Half The Sky has been given one-time permission to advocate for 3 little girls in China who desperately need forever families. They need complex, ongoing surgery and care for heart conditions, and their only chance of these lifesaving treatments is a family.

So, please visit http://www.halfthesky.org/work/3littlegirls.php and pass the word along.

Melissa

[LeapofFaith]

If anyone wants information regarding these conditions, please let me know and I can walk you through the different things these girls are dealing with. While these heart defects are serious, they are managable here in the US. I highly recommend that if you are looking at Lui Fang, you have access to a children's hospital that is equipped to deal with HLHS complicated cardiac issues such as the Children's Hospital of Boston, Children's Hospital of Philadelphia, Michigan, DuPont...let me know if you want to know of a reputable children's hospital in your region. I would love to know what surgery they attempted on her (I think it either had to be the hemi fontan-also known as the Glenn-or a version of the Norwood.) Since she is a transplant candidate, it would be wise to not only check out familiarity with cardiac congenital defects, but also pediatric heart transplants. She is obviously having oxygenation issues as her mucus membranes are very cyanotic, but that totally makes sense for her diagnosis. In fact, I was surprised to see that Cai Ping was as peachy complexed as her photo indicates.

Cai Ping's diagnosis is quite complicated, as well and will likely need several repairs before she can have the Glenn and Fontan which I mentioned above. Although complicated, I actually met a 14 year old boy in my daughter's ward at CHOP with a VERY similar condition doing very well.

I know quite a few children with Zi Jun's diagnosis and they are doing just great.

I completely understand the concerns potential parents have of adopting heart children, but can tell you right now that it is one of the most fulfilling things you could ever do in your life.

If you would like a snippet of our experiences, please visit my daughter's carepages at www.carepages.com and check out an article about the work I do because of Lorelei's presence in my life: http://sev.prnewswire.com/aerospace-def ... 008-1.html

Please don't hesitate to contact me about anything at all.

Heart hugs,
Chelle

[LeapofFaith]

A little more specific information for Cai Ping, as I had a request for a break down of her condition. Remember, a cardiologist (preferably a cardio-thoracic surgeon) is always the final guru on all that is a CHD.

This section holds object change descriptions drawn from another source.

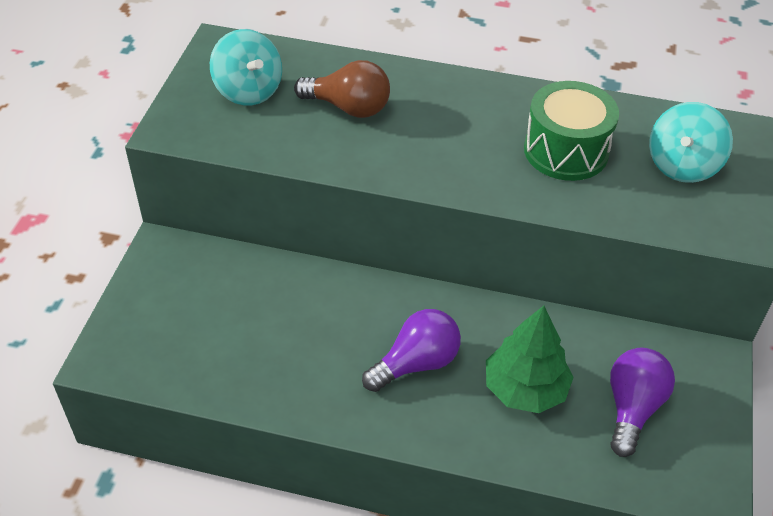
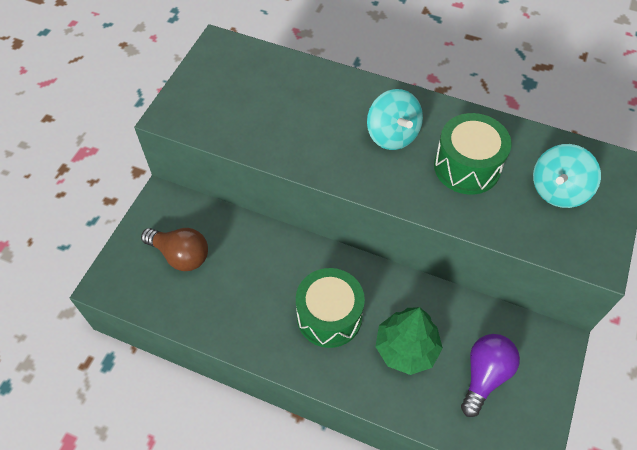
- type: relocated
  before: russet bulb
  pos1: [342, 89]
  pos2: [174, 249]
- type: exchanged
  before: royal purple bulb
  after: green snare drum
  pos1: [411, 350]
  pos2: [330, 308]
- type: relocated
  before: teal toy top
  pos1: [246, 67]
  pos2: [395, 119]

As for Cai Ping, let me try and break stuff down for you. First off, I think the description given on the site is a bit misleading because heterotaxy is a combination of the next several descriptions I am going to give, so it is rather like a syndrome (also like the patient above her). Her liver is probably midline or occuring slightly to the side in some cases instead of being positioned fully on the side of one's body. This can cause issues following the Fontan because often the liver is enlarged post operatively, but can be managed with proper medications. You'll also notice that she is described as having asplenia or polysplenia which is also characteristic of a heterotaxy child. This simply means that she either has no spleen or several tiny spleens which are most likely ineffective. The dextrocardia is also commonly (as if we can use this word freely) in heterotaxy children because the heart is positioned differently. I wonder if she has mirror image dextrocardia, which would be everything in reverse of the 'average' heart. This would be a legitimate question to ask the docs in China. An atrioventricular canal is literally a hole in the center of the heart. This can often be repaired with an occluder (my daughter has one). A DORV (double outlet right ventricle) is a very rare congenital heart defect in which both the pulmonary artery and the aorta known as the great vessels -- arise from the right ventricle. Usually it comes with a VSD which I didn't notice in the report, but heterotzxy also usually has a VSD which is a ventricular septal defect. I'm thinking it would be wise to assume there is one.
Anatomically corrected malposition of the great arteries is a rare form of congenital heart disease in which the great arteries are abnormally related to the ventricles and to each other but nonetheless arise above the anatomically correct ventricles. Along with that, her information also indicates she has pulmonary valve stenosis. Pulmonary valve stenosis is a condition in which the flow of blood from the heart is blocked at the valve that separates the heart from the pulmonary artery (pulmonic valve). It appears she has a patent arterial duct which never closed at birth. This is something that can easily be dealt with in itself. Her left pulmonary artery is either too small to be ideally functional or may not exist at all. She also has a blocked superior vena cava which if memory serves me correctly, can be stented in a cath lab. SVC obstruction is a narrowing or blockage of the superior vena cava -- the second largest vein in the human body. The superior vena cava moves blood from the upper half of the body to the heart.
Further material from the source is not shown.